Publicado 16 de Dezembro de 2020 - 18h07

Por Estadão Conteúdo

A Associação dos Diplomatas Brasileiros (ADB/Sindical) criticou a rejeição do Senado à indicação do embaixador Fabio Mendes Marzano para o cargo de representante brasileiro junto à Organização das Nações Unidas (ONU) em Genebra, na Suíça. O nome foi rejeitado por senadores em derrota do governo e do ministro das Relações Exteriores, Ernesto Araújo, que enfrenta pressão no cargo.

O placar final foi 37 votos contra Marzano. O ex-aliado de Bolsonaro e líder do PSL, Major Olímpio (SP), conclamou os senadores a mandarem Araújo 'para o inferno'. Somente nove parlamentares votaram a favor do embaixador, nome de confiança do chanceler.

A reprovação é resultado de indisposição de Marzano com a senadora Kátia Abreu (PP-TO), que o questionou sobre o uso do desmatamento na Amazônia como pretexto por países europeus para barrar o acordo Mercosul-União Europeia. O embaixador se recursou a responder a pergunta, afirmando que não o tema não era de sua alçada.

Para a ADB/Sindical, Marzano atuou com o 'cuidado e profissionalismo'. "Teria negligenciado ambos, caso respondesse a temas não pertinentes à sua atual e futura competência", frisam a associação. "Um diplomata opina e se manifesta sobre os temas sobre os quais tem responsabilidade, na qualidade de representante, negociador e profissional capacitado para colher e difundir informações da mais alta qualidade".

A entidade diz 'lamentar' a rejeição do nome de Marzano, que elogiam por trabalho no processo de assistência e repatriação de brasileiros moradores e viajantes afetados pela pandemia no exterior.

A rejeição de um indicado diplomático é fato raro e costuma indicar problemas na articulação política do governo. Na história do País, houve outros três casos. O mais recente ocorreu em 2015, quando a então presidente Dilma Rousseff indicou o embaixador Guilherme Patriota para a Organização dos Estados Americanos (OEA). O nome foi derrubado em um placar apertado de 38 contra 37.

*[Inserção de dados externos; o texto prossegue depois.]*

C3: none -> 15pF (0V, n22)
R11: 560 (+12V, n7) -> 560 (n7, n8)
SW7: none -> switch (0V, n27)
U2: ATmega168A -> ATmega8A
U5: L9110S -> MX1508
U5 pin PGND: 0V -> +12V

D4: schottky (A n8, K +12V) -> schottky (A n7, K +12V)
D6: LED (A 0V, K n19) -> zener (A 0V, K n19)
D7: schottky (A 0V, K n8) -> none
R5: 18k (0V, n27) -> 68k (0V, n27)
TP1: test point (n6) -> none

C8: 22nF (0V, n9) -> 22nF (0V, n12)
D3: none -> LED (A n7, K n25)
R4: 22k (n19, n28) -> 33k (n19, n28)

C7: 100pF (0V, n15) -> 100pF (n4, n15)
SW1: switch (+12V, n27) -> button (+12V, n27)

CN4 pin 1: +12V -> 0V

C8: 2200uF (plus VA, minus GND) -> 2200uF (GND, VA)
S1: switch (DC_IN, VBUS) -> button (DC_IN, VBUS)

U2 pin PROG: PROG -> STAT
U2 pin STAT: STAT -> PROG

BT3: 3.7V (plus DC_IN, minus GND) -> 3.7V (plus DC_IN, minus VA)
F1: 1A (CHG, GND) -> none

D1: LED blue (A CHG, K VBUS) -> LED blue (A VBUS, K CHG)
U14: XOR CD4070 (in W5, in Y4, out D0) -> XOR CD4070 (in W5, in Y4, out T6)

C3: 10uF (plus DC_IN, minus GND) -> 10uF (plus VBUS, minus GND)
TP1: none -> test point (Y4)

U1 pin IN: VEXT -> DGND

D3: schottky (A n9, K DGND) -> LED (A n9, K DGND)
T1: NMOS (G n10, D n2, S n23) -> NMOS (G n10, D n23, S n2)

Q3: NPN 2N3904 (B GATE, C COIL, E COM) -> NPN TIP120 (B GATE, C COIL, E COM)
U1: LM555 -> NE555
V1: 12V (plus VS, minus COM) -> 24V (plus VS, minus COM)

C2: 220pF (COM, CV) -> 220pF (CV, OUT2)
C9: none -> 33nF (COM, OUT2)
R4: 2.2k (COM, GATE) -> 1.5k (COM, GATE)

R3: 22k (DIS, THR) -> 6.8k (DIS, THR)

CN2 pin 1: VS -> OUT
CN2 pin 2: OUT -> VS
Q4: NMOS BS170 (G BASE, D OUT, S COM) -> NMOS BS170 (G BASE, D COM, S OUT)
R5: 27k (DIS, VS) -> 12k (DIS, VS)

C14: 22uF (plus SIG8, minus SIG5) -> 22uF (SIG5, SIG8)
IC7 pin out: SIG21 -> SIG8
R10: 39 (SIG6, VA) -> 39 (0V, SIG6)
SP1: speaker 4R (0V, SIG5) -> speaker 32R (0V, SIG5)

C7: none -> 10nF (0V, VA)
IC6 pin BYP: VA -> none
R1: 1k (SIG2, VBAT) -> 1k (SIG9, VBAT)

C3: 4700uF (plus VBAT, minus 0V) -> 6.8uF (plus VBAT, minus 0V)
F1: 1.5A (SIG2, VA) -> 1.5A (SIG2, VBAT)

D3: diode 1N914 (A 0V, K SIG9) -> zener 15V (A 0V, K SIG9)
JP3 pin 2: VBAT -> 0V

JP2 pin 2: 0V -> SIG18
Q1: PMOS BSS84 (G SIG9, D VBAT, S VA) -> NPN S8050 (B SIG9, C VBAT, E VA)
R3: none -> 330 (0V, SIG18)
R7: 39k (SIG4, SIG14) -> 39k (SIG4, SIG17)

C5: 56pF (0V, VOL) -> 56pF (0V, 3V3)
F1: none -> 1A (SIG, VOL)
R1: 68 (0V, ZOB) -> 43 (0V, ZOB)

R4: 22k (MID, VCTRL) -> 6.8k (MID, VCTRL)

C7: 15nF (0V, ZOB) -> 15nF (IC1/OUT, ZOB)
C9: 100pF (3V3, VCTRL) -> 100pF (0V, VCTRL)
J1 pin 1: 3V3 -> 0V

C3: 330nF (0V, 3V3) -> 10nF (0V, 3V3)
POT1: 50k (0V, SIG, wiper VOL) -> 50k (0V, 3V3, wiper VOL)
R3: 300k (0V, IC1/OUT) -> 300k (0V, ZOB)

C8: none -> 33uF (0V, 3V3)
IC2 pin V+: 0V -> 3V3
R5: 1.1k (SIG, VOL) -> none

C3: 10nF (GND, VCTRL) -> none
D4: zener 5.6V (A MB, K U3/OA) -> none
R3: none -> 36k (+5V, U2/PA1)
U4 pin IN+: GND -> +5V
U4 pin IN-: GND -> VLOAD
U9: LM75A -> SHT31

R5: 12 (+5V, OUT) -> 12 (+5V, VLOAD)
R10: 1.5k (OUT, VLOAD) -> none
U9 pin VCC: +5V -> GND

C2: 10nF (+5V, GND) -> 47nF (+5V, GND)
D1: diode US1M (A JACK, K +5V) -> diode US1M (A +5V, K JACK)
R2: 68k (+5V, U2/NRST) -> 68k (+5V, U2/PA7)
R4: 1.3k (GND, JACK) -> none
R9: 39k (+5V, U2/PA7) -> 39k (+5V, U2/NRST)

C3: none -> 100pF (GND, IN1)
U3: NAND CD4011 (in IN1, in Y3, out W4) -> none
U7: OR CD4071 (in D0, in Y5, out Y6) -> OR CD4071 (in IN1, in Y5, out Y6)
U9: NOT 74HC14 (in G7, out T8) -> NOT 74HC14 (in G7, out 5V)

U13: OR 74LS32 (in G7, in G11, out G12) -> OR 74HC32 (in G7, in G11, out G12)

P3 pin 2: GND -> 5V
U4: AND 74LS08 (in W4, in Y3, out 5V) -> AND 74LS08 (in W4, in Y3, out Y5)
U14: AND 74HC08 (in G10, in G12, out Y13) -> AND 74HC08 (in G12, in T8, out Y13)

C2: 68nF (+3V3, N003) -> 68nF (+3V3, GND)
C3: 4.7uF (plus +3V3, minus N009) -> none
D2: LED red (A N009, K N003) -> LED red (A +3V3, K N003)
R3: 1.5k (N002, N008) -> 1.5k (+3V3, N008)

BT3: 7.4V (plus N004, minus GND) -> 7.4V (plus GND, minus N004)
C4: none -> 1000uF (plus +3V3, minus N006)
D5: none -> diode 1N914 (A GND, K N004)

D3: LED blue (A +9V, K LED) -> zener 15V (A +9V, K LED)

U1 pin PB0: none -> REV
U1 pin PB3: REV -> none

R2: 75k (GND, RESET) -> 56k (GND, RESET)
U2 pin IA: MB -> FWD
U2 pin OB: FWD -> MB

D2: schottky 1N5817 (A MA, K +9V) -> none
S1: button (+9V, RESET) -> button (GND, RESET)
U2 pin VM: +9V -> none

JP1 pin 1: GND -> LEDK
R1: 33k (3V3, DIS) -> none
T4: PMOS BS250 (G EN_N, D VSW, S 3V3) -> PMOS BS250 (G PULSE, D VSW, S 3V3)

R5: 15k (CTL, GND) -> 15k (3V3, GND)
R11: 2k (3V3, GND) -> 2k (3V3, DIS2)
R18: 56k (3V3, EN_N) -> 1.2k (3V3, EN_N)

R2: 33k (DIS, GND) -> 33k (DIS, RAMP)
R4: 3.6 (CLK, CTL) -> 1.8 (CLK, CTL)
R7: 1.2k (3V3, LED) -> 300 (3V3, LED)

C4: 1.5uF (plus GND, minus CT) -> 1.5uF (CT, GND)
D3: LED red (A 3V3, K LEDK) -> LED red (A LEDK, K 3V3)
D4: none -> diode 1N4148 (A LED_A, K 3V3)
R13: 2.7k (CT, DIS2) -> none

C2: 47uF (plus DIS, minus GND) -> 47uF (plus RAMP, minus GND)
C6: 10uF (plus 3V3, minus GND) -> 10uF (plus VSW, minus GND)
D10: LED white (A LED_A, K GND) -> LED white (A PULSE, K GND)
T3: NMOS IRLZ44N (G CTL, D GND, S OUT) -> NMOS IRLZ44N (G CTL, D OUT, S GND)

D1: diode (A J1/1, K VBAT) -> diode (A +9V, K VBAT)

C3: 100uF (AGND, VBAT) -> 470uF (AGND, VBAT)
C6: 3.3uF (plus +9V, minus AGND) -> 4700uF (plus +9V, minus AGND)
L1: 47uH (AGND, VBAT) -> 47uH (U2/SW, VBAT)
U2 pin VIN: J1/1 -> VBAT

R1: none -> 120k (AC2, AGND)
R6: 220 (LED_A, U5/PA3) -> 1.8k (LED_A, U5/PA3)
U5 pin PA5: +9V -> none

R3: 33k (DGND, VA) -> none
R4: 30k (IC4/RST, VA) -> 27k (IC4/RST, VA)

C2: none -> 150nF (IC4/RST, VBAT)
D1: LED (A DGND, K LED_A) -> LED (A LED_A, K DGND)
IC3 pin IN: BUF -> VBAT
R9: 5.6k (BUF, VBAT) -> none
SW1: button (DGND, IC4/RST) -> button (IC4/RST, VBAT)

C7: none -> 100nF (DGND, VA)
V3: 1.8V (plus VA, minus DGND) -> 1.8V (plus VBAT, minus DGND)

Antes, em 1961, o Senado rejeitou um indicado de Jânio Quadros. Era o industrial José Ermínio de Moraes, da Votorantim, que assumiria como embaixador em Bonn, na então Alemanha Ocidental. Em 1984, o general João Batista Figueiredo também sofreu revés: o ex-ministro de Minas e Energia e ex-presidente da Pretrobrás Shigeaki Ueki foi rejeitado para Bruxelas, onde representaria o País perante a então Comunidade Económica Europeia, precursora da União Europeia.